Dalam laporan yang disampaikan kepada Gubernur Kalimantan Tengah Agustiar Sabran saat panen raya di Desa Warnasari, Kecamatan Tamban Catur, Senin (11/8/2025), Bupati Kapuas Muhammad Wiyatno menegaskan bahwa capaian tersebut merupakan buah sinergi seluruh unsur pertanian.
“Pada tahun 2024, Kapuas berhasil menyumbang 51.765 ton beras atau sekitar 23 persen dari kebutuhan beras se Kalimantan Tengah,” jelas Wiyatno.
Ia menyebut keberhasilan ini sebagai bukti kuatnya kolaborasi antara petani, penyuluh, pemerintah daerah, serta dukungan dari pusat. Menurutnya, Kapuas kini berada pada posisi penting dalam mendukung swasembada pangan nasional.
“Kami berharap kerja sama yang ada bisa semakin dimantapkan agar Kapuas terus diakui sebagai daerah lumbung pangan, tidak hanya di tingkat provinsi, tetapi juga nasional,” ujarnya.
Panen raya di Desa Warnasari sendiri dilakukan di area seluas 339 hektare. Kecamatan Tamban Catur, sebagai sentra produksi, memiliki total luas tanam 4.954 hektare dengan estimasi produksi 15.460 ton gabah kering giling atau 10.049 ton beras. Varietas yang ditanam didominasi siam lokal dan padi unggul nasional.
Kapuas juga ditetapkan sebagai salah satu wilayah prioritas dalam program swasembada pangan. Berdasarkan data ATR/BPN, terdapat 45.012 hektare lahan baku sawah di daerah ini. Target tanam tahun 2025 mencapai 80.000 hektare, dengan realisasi hingga saat ini sebesar 62.377,4 hektare atau 78 persen.

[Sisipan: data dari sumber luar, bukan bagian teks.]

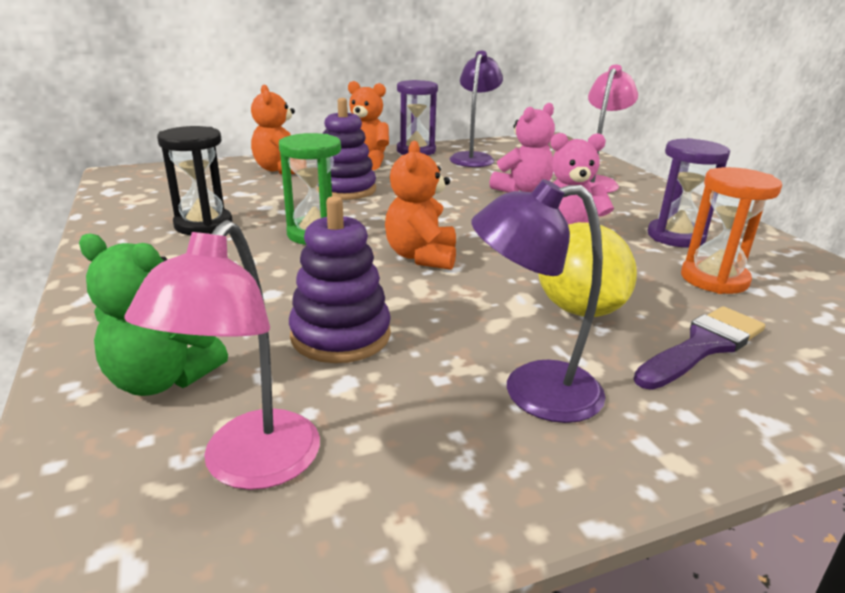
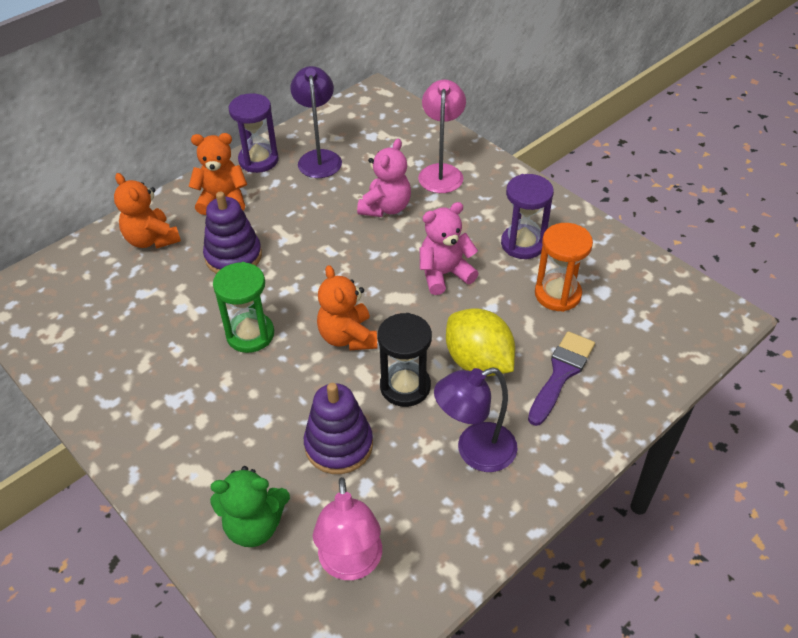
camera: 20 degrees left, 20 degrees up
(203, 225) = (149, 353): black hourglass -> black hourglass (405, 386)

Dua program strategis yang tengah dijalankan untuk memperkuat produksi pangan daerah adalah optimalisasi lahan seluas 2.990 hektare serta cetak sawah rakyat seluas 40.799 hektare. Keduanya diarahkan untuk meningkatkan produktivitas dan memperluas areal pertanian.
Bupati Wiyatno juga menyoroti progres tanam di Kecamatan Tamban Catur yang baru mencapai 68 persen dari target 7.200 hektare. Ia mengajak seluruh pihak terkait agar mempercepat capaian target dan menjaga stabilitas produksi pangan.
“Kita sudah melihat sendiri kemampuan Kapuas sebagai daerah penghasil pangan. Dengan semangat gotong royong, saya yakin hasil yang lebih besar bisa kita raih,” tutupnya.